TORN apart by ethnic and political strife, Karachi has long been a tinderbox that can be set ablaze by the smallest of sparks. There is no shortage of antagonists in this city and the latest round of allegations can trigger a deadly chain reaction. It has often been said that Karachi is more cosmopolitan than any other major city in Pakistan. A patchwork and quite resplendent quilt, if you will, that had been carefully and harmoniously crafted over time but began falling apart at the seams in the mid-'80s. Since then we have seen peaceful pauses that are almost inevitably destroyed by the most horrible violence imaginable. Mohajir versus Sindhi nationalists, the security operation against the MQM, a short-lived spell of 'activism' by the Punjabi Pakhtun Ittehad and then the out-and-out conflict between the MQM and the ANP that has rocked the city in recent years.

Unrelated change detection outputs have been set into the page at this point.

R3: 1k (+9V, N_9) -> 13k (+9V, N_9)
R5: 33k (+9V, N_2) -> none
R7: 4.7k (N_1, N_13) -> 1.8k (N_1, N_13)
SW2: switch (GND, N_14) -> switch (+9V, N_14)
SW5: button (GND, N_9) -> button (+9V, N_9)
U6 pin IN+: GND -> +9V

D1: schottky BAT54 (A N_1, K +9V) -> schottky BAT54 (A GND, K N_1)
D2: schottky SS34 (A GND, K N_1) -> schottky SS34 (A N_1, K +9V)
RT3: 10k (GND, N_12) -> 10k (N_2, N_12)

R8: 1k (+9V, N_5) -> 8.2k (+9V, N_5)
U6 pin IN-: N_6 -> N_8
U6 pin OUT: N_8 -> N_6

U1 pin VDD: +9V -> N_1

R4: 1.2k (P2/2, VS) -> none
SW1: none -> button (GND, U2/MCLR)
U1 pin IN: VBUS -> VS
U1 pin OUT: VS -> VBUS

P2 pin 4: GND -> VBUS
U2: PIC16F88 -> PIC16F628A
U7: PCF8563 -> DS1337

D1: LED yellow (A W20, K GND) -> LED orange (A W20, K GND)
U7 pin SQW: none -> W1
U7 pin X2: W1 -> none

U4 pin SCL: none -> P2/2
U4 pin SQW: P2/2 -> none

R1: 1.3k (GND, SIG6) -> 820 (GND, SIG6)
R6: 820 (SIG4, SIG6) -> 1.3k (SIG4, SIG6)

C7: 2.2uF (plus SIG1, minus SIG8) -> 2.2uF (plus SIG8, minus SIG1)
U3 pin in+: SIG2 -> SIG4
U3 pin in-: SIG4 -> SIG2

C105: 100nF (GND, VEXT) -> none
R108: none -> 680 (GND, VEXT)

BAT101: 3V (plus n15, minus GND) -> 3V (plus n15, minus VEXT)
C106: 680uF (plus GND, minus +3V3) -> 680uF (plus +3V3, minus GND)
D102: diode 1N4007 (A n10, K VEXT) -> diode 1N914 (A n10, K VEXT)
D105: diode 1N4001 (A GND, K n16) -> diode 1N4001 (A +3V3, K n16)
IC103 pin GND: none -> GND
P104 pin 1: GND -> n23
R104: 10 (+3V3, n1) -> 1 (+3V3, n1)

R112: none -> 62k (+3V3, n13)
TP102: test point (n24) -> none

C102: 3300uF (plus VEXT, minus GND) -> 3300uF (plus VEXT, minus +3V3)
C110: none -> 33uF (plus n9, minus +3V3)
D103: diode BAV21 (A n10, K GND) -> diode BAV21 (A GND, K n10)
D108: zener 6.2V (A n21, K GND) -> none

Now yet another inflammatory ingredient has been tossed into the pot. The Muttahida Qaumi Movement, which has parted ways with the Pakistan People's Party, is clearly at loggerheads with the administration. Neither side has done itself any favours. Zulfiqar Mirza of the PPP seems bent on provocation. He almost boasted the other day that he met MQM-Haqiqi leader Afaq Ahmed, Muttahida's primary foe, in jail. Is it becoming of a minister to have contact with a man who is, rightly or wrongly, accused of heinous crimes including murder? The government must act with greater restraint than its opponents. The MQM, for its part, has thrown down the gauntlet, challenging the government to take its pick: political negotiation or street combat. As messages go this one is quite clear, for it seems that both sides have taken polar positions that can only hurt the city further. The MQM's statements come close to a threat of extreme violence. At the same time, the MQM ought to be asked whether a person like Aamir Khan, a former dissident who was until recently accused by the MQM of similar atrocities, should have been present at the press conference in which the Muttahida's Anis Kaimkhani lambasted the PPP.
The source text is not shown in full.